WARREN — A Brookfield man who had been a fugitive for about two years pleaded guilty Thursday to reduced charges of involuntary manslaughter, carrying a concealed weapon and improper handling of a firearm in a motor vehicle connected to the 2018 killing of a Masury man.
Joseph S. Rosario, 25, of Warren Sharon Road, was sentenced to consecutive sentences totaling 17 years in prison by Trumbull County Common Pleas Judge Peter J. Kontos.
Rosario, through his attorney Aaron Schwartz of Strongsville, had agreed to a plea deal that reduced the two murder charges to a first-degree manslaughter charge with a gun specification that carries an additional three mandatory years in prison. The plea deal offset a jury trial that was scheduled to begin June 7 in Kontos’ courtroom.

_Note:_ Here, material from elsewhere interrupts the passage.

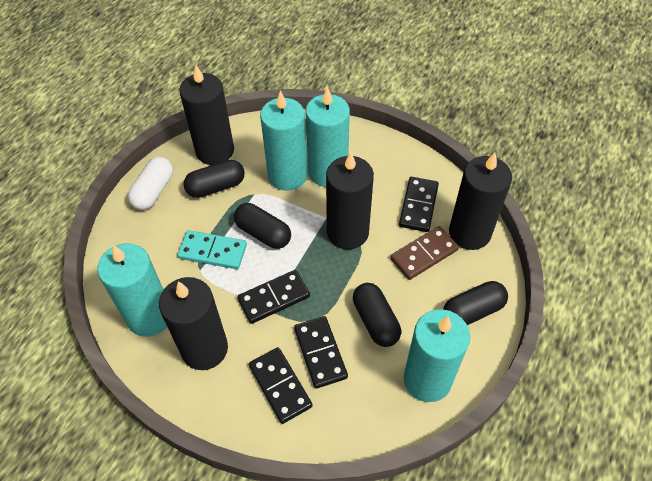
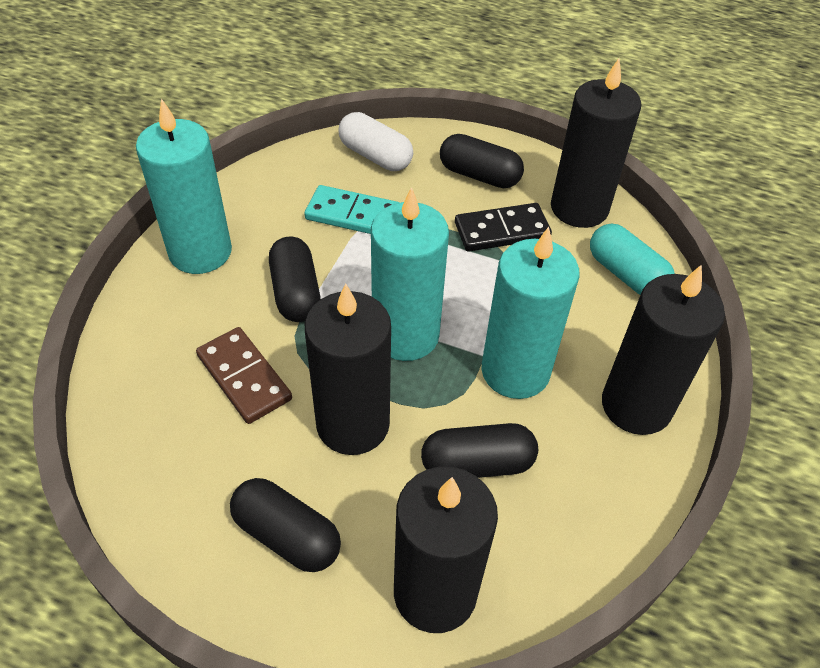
black domino: 4 -> 1
turquoise candle: 4 -> 3
turquoise capsule: 0 -> 1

Kontos said consecutive sentences were necessary because of the seriousness of the offenses.
Assistant Prosecutor Charles Morrow said Rosario was charged in the July 27, 2018, death of Jason Drummond, who was shot in the back of the head while he was driving along Warren Sharon Road. Morrow said Drummond just had committed a robbery at a Brookfield home, and Rosario had learned about it while overhearing a phone conversation with the victimized homeowner. Rosario then took off in a vehicle that passed Drummond’s car on the road. Morrow said Rosario stopped his car, got out and started shooting at the eastbound vehicle.
A passenger in Drummond’s vehicle took the wheel and drove to Brookfield Avenue in Masury, where police were made aware of the crime. The victim first was taken to a Sharon hospital and later was transferred to St. Elizabeth Youngstown Hospital, where he died.
Brookfield Detective Sgt. Aaron Kasiewicz’s investigation led to Rosario. While executing a search warrant on his Warren Sharon Road apartment, authorities learned Rosario had fled the state.
Morrow credited Kasiewicz’s “tireless efforts” in bringing Rosario back to Ohio and justice.
An arrest warrant, obtained for Rosario through the Trumbull County Eastern District Court, was forwarded to the U.S. Marshals Service and the New York City Police Department, which made the arrest in the borough of Queens in August 2020.
After various legal maneuvers surrounding his extradition, Rosario was booked into Trumbull County jail Oct. 26, 2020, jail records show.
At Thursday’s hearing, Kontos credited Rosario with serving about 200 days in the county jail, but Schwartz disputed that number, saying he wanted his client to be credited back to his time of arrest in New York City.